Nu ik eindelijk de twee bestsellers van John Williams te pakken had gekregen (want ik wilde ze niet kopen), las ik tussendoor een pareltje van 40 cent en 126 bladzijden.
De bibliothecaresse had me gewaarschuwd, toen ze me Butcher’s Crossing meegaf. Ze had het al gelezen. ‘En het ik kan je verzekeren, het kruipt onder je nagels’. Ik heb Butcher’s Crossing inderdaad (bijna) in één ruk uitgelezen. En nu kijk ik al uit naar Stoner, dat al op de leesplank ligt te wachten om geconsumeerd te worden.

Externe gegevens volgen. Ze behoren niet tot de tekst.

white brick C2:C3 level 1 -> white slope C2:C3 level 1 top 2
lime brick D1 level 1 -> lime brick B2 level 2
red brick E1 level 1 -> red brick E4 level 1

Maar omdat ik niet de ene Williams na de andere wou lezen, zocht ik iets kleins voor tussendoor. Mijn blik struinde langs de boekenkast en ik ontdekte plots een klein boekje waarvan ik niet wist dat ik de Nederlandse vertaling had: Muizen en mensen van John Steinbeck.
In de humaniora had ik Of mice and men moeten lezen in de les Engels. Ik herinner me dat het me van mijn sokken blies. Ik durf niet meer zweren welke goede leraar van Don Bosco Haacht het tragische en harde verhaal door zijn klas liet lezen, maar ik ben er hem nog altijd dankbaar voor. Maar hoe het verhaal van de slimme George die met de mentaal beperkte reus Lennie zijn diensten als huurarbeider op een boerderij in Californië kwam aanbieden juist in elkaar zat, wist ik na ongeveer 35 jaar niet zo goed meer.
Ik nam het uit de kast en nieuwsgierig begon ik het te herlezen. Van dezelfde auteur had ik al verschillende andere boeken gelezen, niet zo lang geleden bijvoorbeeld het epische meesterwerk Druiven der Gramschap (https://peterdejaegher.com/2014/10/03/in-de-ban-van-tom-joad/). Al na het eerste hoofdstuk wist ik het weer: ik had een geniaal pareltje in handen.
Het begon met een dode muis en een droom. George en Lennie koesteren de droom om met hun spaarcentjes een eigen boerderijtje te kunnen kopen, waar Lennie dan voor de konijnen zal mogen zorgen. Lennie hield ervan om zachte dingen als konijnen of muizen te strelen. Als hij een muis kon vangen, bewaarde hij die in zijn vestzak. Maar als de muis hem in zijn vinger beet, schrok hij en drukte hij met veel te grote kracht op het kopje. Toch kon hij, vervuld van verdriet, niet van het zachte muizenlijfje scheiden en hield hij het kadaver in zijn zak.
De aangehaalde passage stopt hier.